Court Opinion

ID: 6949665
Source: CourtListenerOpinion
Date Created: 2022-07-24 01:29:52.336198+00
Date Added: 2024-06-11T16:08:02.254535
License: Public Domain

Caton, C. J. The question which we shall consider in this case, is whether this was a loan of money or the purchase of bills of exchange. We do not consider it at this time a question open to dispute, that a party may purchase a sight or time bill of exchange on another place, even within the same State, of either the drawer or indorser of the bill, and pay therefor any price, which the parties may agree upon. But such a transaction is always open to inquiry, as to whether the pretended purchase of the bill of exchange was merely colorable and really designed to cover up a usurious loan of money or not. Ánd when such is found to be the case, it is the duty of the courts to strip it of its false coloring and treat it according to its real character, as an usurious transaction. Here the plaintiff claims there was a loaning of money, and a reservation of more than lawful interest, and that the bills of exchange were taken as security for the loans, while the defendants insist, that they purchased the bills of exchange on Chicago in good faith, and that they paid therefor, by passing to the credit of the plaintiff on their books, the face of the bills, less the usual and ordinary exchange on such bills. On its face the transaction was a sale and purchase of the bills, and the proof shows that the rate of exchange charged and discounted, or deducted from the face of the bills, was no more than the usual and ordinary rates for such bills, at the time and place of the transactions.
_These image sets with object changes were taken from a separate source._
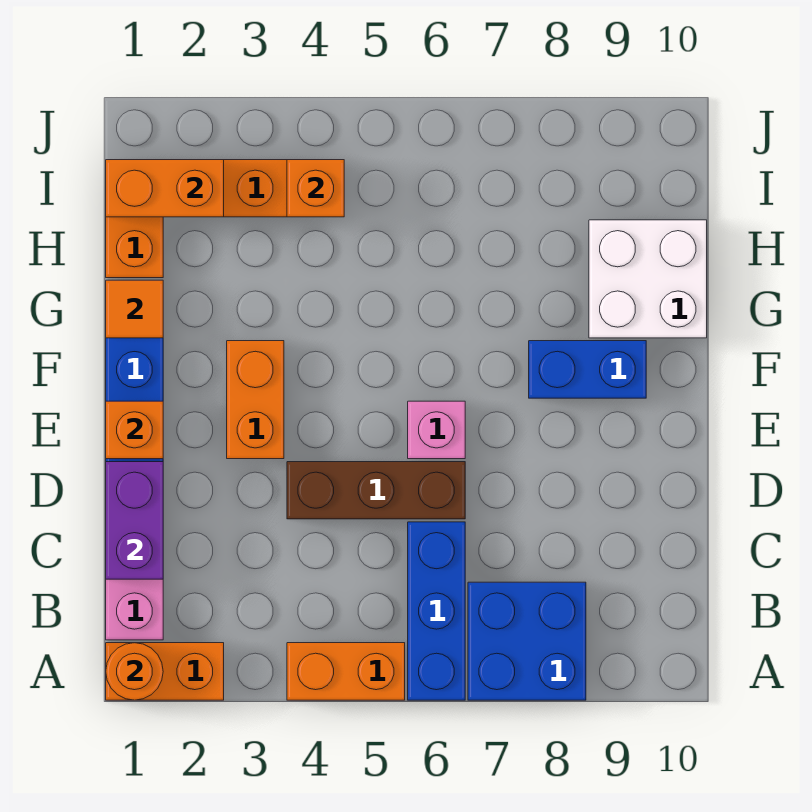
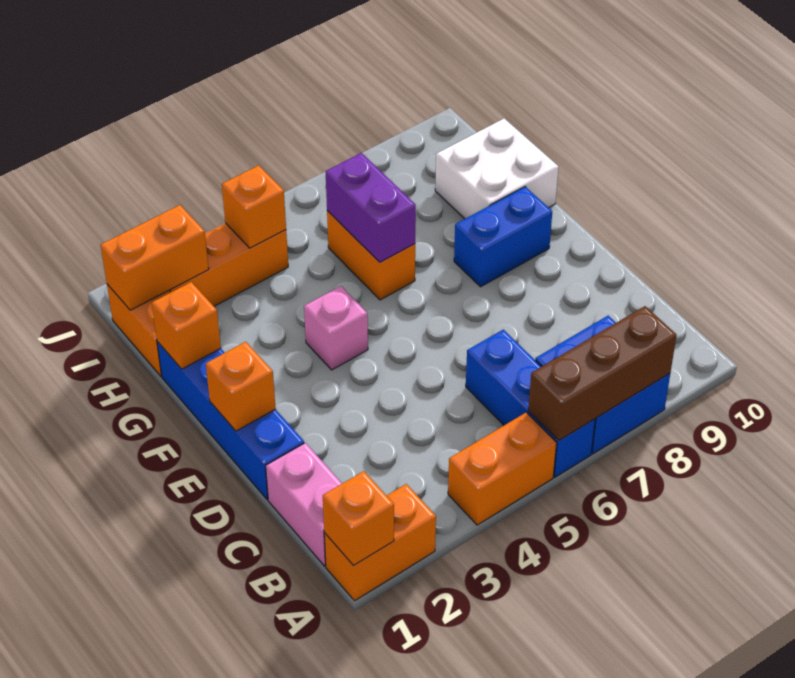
orange round brick A1 level 2 -> orange brick A1 level 2
purple brick C1:D1 level 2 -> purple brick G6:H6 level 2
brown brick D4:D6 level 1 -> brown brick A6:A8 level 2
orange brick E3:F3 level 1 -> orange brick G6:H6 level 1
pink brick E6 level 1 -> pink brick F4 level 1
orange tile G1 level 2 -> orange brick G1 level 2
At the trial below, the court admitted all the evidence offered by either party, tending to elucidate the true character of the transaction, and fully instructed the jury as to the difference between a loan of money and a purchase of the bills, and left it to them to determine whether here was an usurious loan of money, covered.up by an appearance of a purchase of bills of exchange, or whether it was a bona fide purchase of the bills, and the jury found the latter to be the true character of the transaction, and we entirely concur with them in this conclusion; and therefore affirm'the judgment without expressing any opinion on the question, whether a party who pays more than the rate of interest allowed to be recovered by the law of 1849, can recover back the excess, in an action for money had and received. The judgment must be affirmed. Judgment affirmed.